The Influence of Explorers, Commodification, and Trading Posts – Tadoussac, 16th and 17th Centuries

The trading post sphere highlights the first permanent French establishment in North America: the Tadoussac trading post, built in 1600 by Pierre de Chauvin de Tonnetuit. The establishment of this first trading post coincided with Champlain’s arrival in New France and the interest of Henry IV in regulating the fur trade with an eye to asserting his control over this flourishing activity, from which he hoped to profit handsomely.

Located at the mouth of the Saguenay fjord, Tadoussac was a very important summer gathering place for Indigenous peoples. Part of Nitassinan, the traditional territory of the Innu, this site was also visited by many other First Nations, who had been gathering there for decades or even centuries. With the development of the fur trade, this gathering place became an indispensable trading site for the Europeans, who would find new trading partners there each year.

Explorers

The start of the 16th century saw many explorers voyaging to Newfoundland and all along the North American coast. The king of Portugal, Manuel I, authorized Gaspar Corte-Real to explore the new lands of the North Atlantic. His first voyage, in 1500, was unsuccessful. The next year, Corte-Real returned and explored the coast of Newfoundland and Labrador. He returned to Portugal with over fifty Indigenous people of both genders as tangible proof of his success. These Indigenous people, likely Beothuk or Naskapi, attracted great interest.

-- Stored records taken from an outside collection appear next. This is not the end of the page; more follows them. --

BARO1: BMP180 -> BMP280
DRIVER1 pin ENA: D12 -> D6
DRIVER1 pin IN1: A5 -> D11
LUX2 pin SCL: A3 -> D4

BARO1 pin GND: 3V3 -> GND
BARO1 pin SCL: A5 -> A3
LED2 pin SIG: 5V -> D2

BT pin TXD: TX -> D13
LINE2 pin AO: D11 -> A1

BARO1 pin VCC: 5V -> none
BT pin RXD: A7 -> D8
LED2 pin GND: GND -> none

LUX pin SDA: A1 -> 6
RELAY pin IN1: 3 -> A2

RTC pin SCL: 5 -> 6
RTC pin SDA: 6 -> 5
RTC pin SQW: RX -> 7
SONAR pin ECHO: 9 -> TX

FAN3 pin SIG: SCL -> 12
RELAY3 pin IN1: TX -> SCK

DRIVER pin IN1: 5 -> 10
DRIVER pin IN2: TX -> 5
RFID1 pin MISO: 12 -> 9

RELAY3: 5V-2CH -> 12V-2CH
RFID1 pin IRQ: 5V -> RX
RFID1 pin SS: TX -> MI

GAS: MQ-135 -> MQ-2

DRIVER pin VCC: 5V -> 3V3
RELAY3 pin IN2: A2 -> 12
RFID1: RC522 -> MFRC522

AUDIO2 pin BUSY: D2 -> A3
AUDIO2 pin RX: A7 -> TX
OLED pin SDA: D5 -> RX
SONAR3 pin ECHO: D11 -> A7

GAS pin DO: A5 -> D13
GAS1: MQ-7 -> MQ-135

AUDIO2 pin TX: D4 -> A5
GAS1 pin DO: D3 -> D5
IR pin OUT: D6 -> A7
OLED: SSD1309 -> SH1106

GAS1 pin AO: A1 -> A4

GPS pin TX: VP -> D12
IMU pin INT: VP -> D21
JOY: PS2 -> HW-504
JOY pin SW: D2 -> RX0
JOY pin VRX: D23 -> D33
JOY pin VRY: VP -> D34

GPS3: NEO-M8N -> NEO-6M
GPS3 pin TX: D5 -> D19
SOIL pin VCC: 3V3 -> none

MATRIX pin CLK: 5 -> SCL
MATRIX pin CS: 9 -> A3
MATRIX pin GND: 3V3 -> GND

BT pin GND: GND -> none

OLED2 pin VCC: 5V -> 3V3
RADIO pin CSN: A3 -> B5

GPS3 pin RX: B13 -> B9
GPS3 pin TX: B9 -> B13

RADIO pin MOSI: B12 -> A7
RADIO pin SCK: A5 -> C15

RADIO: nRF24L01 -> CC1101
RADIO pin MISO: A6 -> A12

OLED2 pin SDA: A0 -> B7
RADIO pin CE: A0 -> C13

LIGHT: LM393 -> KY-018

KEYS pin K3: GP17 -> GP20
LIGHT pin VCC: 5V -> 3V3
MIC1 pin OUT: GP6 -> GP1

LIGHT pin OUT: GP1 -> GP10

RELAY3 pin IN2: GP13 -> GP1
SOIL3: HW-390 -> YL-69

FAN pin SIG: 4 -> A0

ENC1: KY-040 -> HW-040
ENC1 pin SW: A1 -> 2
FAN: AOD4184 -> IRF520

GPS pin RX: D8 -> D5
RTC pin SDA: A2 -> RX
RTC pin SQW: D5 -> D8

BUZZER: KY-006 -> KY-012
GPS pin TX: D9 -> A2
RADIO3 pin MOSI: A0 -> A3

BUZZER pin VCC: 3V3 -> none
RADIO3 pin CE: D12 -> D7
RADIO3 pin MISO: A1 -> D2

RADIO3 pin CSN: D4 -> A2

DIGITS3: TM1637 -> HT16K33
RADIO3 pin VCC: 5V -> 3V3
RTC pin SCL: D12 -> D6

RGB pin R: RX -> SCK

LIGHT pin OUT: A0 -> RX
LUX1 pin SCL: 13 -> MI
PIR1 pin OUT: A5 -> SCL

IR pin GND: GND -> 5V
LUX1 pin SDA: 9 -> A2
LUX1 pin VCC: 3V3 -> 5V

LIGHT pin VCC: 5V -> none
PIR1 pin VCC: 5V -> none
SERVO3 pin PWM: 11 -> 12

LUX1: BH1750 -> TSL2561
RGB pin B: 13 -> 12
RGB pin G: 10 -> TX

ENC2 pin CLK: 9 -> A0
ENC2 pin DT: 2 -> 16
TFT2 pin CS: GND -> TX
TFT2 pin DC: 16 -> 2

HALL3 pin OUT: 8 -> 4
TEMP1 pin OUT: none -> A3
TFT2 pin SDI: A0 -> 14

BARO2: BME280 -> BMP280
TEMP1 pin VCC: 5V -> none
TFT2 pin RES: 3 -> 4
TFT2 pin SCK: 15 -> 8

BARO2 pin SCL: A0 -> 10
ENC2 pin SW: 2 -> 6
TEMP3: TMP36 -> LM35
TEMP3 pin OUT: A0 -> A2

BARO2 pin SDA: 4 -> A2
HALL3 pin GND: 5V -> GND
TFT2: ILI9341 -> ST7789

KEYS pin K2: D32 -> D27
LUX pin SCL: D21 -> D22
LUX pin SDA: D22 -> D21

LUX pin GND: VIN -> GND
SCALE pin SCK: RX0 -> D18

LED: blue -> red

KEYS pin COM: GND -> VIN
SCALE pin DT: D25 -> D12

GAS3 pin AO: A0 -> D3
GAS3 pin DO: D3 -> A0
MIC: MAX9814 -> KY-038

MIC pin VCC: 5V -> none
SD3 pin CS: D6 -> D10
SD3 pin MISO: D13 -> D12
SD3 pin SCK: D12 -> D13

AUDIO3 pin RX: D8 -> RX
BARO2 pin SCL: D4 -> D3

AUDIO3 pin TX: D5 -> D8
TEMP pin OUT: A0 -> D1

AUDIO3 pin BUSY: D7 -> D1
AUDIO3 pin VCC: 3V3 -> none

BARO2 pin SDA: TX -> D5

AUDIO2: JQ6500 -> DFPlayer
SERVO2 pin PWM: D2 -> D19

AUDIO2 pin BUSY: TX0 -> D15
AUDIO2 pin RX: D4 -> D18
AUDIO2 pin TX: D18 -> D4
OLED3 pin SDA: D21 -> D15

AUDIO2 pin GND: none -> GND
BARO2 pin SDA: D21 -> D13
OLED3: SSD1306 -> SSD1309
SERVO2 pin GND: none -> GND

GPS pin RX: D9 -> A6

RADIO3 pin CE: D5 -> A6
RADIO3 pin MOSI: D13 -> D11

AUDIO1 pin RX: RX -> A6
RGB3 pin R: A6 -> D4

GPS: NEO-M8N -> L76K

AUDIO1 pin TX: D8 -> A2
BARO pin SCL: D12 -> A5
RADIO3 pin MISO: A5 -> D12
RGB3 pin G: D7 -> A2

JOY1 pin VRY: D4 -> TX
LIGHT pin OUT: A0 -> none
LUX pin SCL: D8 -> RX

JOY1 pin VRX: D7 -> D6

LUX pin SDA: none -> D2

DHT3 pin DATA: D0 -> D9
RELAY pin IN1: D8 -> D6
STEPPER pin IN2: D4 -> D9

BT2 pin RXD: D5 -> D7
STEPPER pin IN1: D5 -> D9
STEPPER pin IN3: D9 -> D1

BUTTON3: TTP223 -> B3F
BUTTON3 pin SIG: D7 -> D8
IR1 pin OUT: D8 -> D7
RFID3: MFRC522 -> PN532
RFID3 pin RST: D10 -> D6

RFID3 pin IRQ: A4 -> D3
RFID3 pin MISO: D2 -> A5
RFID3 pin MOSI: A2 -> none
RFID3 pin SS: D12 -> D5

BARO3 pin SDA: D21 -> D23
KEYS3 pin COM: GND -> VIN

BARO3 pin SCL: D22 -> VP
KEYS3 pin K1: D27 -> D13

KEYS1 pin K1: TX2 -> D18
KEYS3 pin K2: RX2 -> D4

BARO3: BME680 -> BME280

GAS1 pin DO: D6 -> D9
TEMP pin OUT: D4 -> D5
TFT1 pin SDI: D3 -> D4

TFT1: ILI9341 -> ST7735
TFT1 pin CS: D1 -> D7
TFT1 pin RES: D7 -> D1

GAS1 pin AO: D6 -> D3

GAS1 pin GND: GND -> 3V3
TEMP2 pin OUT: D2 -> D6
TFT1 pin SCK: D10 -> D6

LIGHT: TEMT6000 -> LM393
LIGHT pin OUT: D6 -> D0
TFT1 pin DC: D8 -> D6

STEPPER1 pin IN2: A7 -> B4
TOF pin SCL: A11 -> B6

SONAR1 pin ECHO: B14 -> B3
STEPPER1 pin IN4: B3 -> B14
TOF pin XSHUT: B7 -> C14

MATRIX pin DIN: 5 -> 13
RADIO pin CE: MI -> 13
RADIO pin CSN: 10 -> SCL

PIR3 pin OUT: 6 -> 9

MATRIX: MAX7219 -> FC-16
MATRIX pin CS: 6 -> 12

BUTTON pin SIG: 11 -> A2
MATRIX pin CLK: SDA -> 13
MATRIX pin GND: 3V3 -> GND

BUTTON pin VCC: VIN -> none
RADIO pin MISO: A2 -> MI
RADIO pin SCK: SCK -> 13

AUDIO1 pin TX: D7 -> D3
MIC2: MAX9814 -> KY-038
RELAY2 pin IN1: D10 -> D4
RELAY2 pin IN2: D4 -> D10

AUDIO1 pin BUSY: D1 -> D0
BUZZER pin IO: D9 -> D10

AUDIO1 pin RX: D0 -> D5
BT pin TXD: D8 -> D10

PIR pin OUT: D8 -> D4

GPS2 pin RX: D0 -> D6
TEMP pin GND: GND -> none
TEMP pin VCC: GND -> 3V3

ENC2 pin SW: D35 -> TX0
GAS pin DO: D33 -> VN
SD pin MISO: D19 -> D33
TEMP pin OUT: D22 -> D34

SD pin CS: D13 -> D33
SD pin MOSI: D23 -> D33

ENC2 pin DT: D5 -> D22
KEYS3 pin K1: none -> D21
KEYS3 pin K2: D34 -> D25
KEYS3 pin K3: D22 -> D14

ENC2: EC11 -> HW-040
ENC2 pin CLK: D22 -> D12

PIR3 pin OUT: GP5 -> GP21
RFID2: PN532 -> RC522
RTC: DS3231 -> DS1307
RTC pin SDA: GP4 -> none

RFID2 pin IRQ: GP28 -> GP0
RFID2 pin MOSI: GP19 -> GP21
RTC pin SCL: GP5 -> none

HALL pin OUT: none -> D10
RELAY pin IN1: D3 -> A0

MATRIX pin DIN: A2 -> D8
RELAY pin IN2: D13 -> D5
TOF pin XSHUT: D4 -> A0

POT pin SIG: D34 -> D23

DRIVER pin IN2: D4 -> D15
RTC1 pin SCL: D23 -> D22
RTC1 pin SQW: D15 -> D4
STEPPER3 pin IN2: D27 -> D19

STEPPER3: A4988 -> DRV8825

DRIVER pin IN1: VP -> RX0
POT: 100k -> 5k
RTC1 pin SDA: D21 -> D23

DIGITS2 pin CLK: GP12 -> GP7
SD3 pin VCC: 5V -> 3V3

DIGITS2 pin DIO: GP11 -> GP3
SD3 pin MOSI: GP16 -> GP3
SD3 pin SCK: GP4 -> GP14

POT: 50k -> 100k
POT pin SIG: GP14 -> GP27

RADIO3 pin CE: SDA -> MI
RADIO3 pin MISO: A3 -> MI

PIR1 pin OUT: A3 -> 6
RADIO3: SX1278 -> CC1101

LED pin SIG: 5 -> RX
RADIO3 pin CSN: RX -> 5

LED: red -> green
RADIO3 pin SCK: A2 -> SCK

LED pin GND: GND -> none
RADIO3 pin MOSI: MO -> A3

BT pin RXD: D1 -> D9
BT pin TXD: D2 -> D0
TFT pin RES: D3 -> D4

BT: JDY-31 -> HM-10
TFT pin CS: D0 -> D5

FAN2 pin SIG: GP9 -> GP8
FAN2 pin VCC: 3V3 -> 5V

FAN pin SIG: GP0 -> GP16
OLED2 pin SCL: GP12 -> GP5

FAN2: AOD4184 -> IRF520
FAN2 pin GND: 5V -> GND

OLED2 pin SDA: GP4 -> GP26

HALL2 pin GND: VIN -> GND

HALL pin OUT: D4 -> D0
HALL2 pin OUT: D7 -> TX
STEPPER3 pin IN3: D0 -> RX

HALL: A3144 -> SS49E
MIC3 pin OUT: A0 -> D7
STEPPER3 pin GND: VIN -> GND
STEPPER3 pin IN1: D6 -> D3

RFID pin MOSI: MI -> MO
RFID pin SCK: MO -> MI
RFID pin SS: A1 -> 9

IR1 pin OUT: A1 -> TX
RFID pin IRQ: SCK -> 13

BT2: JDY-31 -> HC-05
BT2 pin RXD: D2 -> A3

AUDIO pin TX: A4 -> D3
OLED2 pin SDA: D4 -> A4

Four years later, Dieppe-born shipowner Jean Ango commissioned Thomas Aubert to pilot his ship, La Pensée, to these “newfound lands.” The ship returned to Rouen with seven Beothuk people and a canoe. This was the first time the French saw representatives of the peoples living across the Atlantic.

Exploring the Land

Explorers sent by European kings ventured into many parts of South, Central and North America. Starting in the 1520s and 30s, they explored and began developing settlements in Mexico, Brazil, and the Antilles. In 1524, Giovanni da Verrazzano sailed under the French flag for King Francis I, exploring the North American coast from present-day North Carolina to Cape Breton and Newfoundland, stopping in New York, Massachusetts and Maine.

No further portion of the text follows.